High-harmonic generation (HHG) in bulk liquids has been recently explained by the “scattering-limited three-step model" [1]. In liquids such as H₂O, D₂O, and alcohols, the harmonic cut-off energy remains fixed and independent of laser wavelength, intensity, and pulse duration [1,2]—an outcome of strong electron scattering and dominant on-site recombination. However, this gas-like picture fails to account for the emergence of higher-order nonlinearities.

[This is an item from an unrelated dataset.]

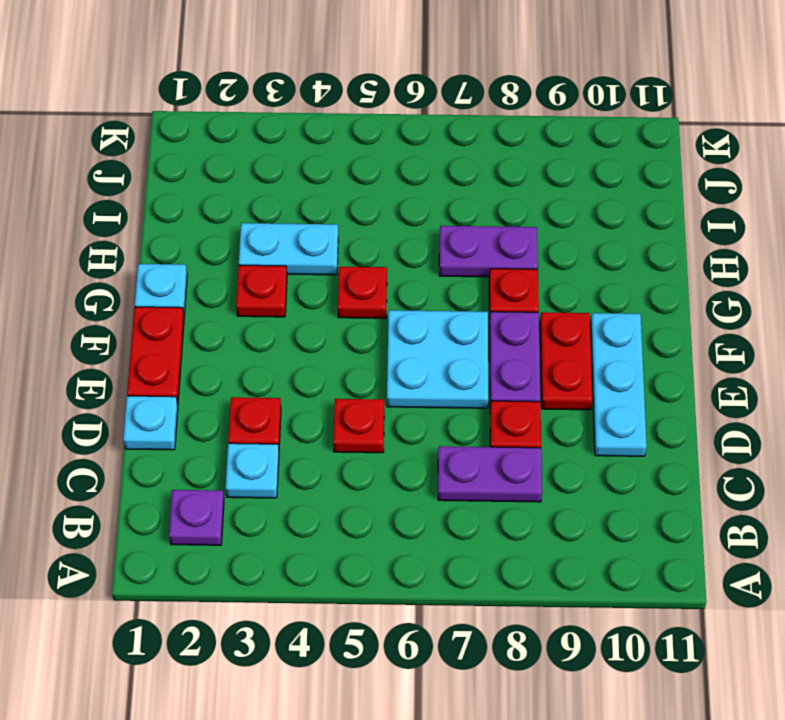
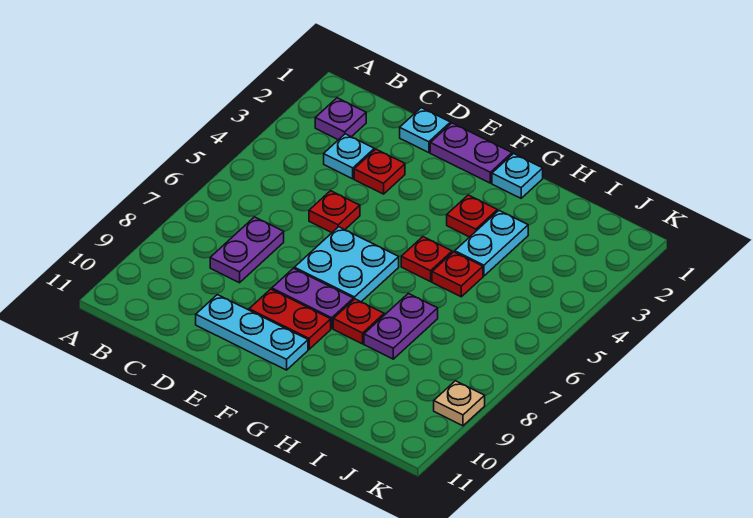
red plate D8 level 1 -> red plate H5 level 1
red plate E1:F1 level 1 -> purple plate E1:F1 level 1
none -> tan plate K9 level 1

Here, we report the discovery of a second plateau in the HHG spectra of multiple liquids [3], marking a new regime of electron dynamics driven by recombination with neighboring molecules—particularly from the second solvation shell—enabled by hole delocalization [4,5]. This plateau displays unique signatures, such as a weak cutoff scaling and distinct ellipticity dependence, supported by advanced experiments, ab-initio simulations, and semi-classical models. Additionally, two-color interferometric measurements [6,7] provide attosecond-resolved access to the recollision process, revealing a large linear atto-chirp and an effective, field-induced reduction of the electronic band gap by several electron volts. Aqueous salt solutions exhibit spectral minima whose positions and depths are sensitive to anion type and con-centration. These features are well-described by a two-emitter interference model and reflect modulations in the relative phase and band structure induced by chemical environment and laser field. Together, these findings establish HHG in liquids as a versatile tool for probing ultrafast phenomena—capturing both temporal recollision dynamics and spatial recombination pathways. By moving beyond the simplistic gas-phase analogy, we unlock the potential of HHG to explore complex light–matter interactions, electronic structure modifications, and solvation dynamics on attosecond time scales.
References
[1] A Mondal et al., Nature Physiscs 19, 1813-1820 (2023)
[2] A Mondal et al., Optics Express 31, 34348–343461 (2023)
[3] A Mondal et al., Nature Photonics, under review
[4] I Jordan et al. Science 369, 974-979 (2020).
[5] X Gong et al. Nature 609, 507–511 (2022).
[6] N Dudovich et al. Nature Physics 2, 781–786 (2006).
[7] G Vampa et al Nature 522, 462–464 (2015).